Jones also linked the website Crimereads.com, who broke the cover image and have an excerpt from the novel up. Obviously, I'm not reading that until I get current, but it's cool that this is out there in the world. Talk about inspiration! You can read the excerpt at the Crimereads link above. 




Playlist:

Witchskull - The Serpent Tide
Blut Aus Nord - What Once Was... Liber III EP
Spelljammer - Abyssal Trip
Jeff Buckley - Grace
Rina Mushonga - In a Galaxy
Godflesh - Purge
Mars Red Sky - Eponymous
Baroness - Last Word (pre-release single)
Bria - Cuntry Covers Vol. 1
Jawbox - For Your Own Special Sweetheart
Forhist - Eponynous
Blut Aus Nord - Memoria Vetusta II: Dialogue with the Stars
Chamber of Secrets, Clement Panchout & Mxxn - Murder House (Puppet Combo OST)
Pegboy - Strong Reaction
King Gizzard & the Lizard Wizard - PetroDragonic Apocalypse
            


Card:

Two days of Pulls to put up here, as I was too busy with work yesterday to do a post:


• Nine of Swords again? My dreams have actually been fairly unremarkable or unrememberable the last few days.
• Ten of Disks - Wealth - The highest manifestation of the Earthly realms, which juxtaposed with Nine of Swords may explain why my dreams dried up all of a sudden. Earthly, material issues/items dampen the inner realms
• Prince of Wands - Airy aspect of Fire, or the intellectual thrust applied to conflict. In other words, Strategy.

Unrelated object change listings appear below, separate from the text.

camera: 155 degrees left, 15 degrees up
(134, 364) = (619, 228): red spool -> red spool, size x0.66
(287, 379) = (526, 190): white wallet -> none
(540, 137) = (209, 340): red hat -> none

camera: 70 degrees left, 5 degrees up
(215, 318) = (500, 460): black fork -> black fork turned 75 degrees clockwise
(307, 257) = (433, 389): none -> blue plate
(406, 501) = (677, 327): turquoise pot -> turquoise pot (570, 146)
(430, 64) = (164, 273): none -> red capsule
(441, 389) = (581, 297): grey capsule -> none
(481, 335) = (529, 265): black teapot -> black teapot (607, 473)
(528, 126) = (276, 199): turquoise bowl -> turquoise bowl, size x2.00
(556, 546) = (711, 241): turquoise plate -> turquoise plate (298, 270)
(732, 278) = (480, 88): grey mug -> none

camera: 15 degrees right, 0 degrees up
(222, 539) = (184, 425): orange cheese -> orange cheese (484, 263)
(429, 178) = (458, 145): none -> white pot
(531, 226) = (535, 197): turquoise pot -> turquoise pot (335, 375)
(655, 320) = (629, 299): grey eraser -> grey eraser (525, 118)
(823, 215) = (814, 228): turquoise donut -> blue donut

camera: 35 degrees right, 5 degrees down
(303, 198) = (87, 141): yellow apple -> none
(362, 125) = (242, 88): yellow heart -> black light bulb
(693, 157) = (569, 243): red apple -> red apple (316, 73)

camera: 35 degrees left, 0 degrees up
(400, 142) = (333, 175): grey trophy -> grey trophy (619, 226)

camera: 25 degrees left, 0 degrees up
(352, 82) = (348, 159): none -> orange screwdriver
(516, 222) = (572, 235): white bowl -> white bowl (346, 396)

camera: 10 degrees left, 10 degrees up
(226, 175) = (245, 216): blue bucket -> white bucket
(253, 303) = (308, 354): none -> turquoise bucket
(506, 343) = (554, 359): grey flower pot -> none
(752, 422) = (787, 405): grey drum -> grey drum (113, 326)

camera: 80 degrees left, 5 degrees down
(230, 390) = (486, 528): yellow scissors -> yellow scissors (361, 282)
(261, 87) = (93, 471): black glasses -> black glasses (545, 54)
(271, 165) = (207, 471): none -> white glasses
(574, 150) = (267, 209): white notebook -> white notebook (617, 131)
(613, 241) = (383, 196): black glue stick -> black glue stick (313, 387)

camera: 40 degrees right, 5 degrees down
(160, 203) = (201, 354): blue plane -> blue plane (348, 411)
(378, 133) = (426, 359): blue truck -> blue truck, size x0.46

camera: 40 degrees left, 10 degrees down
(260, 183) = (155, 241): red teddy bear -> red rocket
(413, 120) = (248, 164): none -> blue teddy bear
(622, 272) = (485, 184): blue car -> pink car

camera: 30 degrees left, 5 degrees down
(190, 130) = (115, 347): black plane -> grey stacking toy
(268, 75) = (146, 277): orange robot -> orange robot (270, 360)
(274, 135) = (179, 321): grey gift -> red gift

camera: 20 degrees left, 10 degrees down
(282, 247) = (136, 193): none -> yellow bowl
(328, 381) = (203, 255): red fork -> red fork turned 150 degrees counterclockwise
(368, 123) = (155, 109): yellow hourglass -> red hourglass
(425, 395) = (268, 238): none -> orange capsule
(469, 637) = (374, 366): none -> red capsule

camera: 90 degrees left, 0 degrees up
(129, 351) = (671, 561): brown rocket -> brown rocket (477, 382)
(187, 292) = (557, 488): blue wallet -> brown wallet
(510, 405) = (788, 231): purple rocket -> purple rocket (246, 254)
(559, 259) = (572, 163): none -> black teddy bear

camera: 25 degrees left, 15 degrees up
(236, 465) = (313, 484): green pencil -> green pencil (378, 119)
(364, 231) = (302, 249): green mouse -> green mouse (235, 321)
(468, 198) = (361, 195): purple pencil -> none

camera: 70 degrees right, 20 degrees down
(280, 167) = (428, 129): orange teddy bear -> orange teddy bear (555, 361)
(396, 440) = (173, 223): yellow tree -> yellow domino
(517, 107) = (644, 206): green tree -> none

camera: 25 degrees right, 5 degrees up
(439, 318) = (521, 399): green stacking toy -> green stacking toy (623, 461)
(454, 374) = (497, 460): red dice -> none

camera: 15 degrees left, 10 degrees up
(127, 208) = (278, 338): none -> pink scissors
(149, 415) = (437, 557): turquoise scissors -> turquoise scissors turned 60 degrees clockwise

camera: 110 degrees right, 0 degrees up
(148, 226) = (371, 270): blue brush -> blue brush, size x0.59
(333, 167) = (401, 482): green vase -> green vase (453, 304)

Okay, so let's use today's Pull to try and make sense of that:

Today:


• Prince of Wands, sir, you have my attention. Something is amiss in my head, and I may find the answer if I can figure out (the aforementioned Strategy) how to 'unblock' my dream channel.
• Nine of Disks - Gain - Let's look past other interpretations of this card and go straight to its correlations to the Sephiroth. 
Yesod - Imagination and reflection, the first stop when one leaves the bottom, earthly manifestation of the tenth plane (Sephiroth) and into the higher planes. 
• VII: The Chariot - Control and Balance, but also the origin of ideas.

My overall read here is there's an idea locked inside me that I will need to access to finish something (my current project?), and I'm going to have to figure out how to get it. That probably doesn't mean I have to figure out how to get it out of my head, but how to recognize it when I 'see' it.




Duration:

The irony is it's taking time away from writing to do these recent posts, so I'll probably reconfigure the duration portion to once a week. It'll show a better snapshot to. I'm definitely doing better, though, and the transparency posting here helps immensely.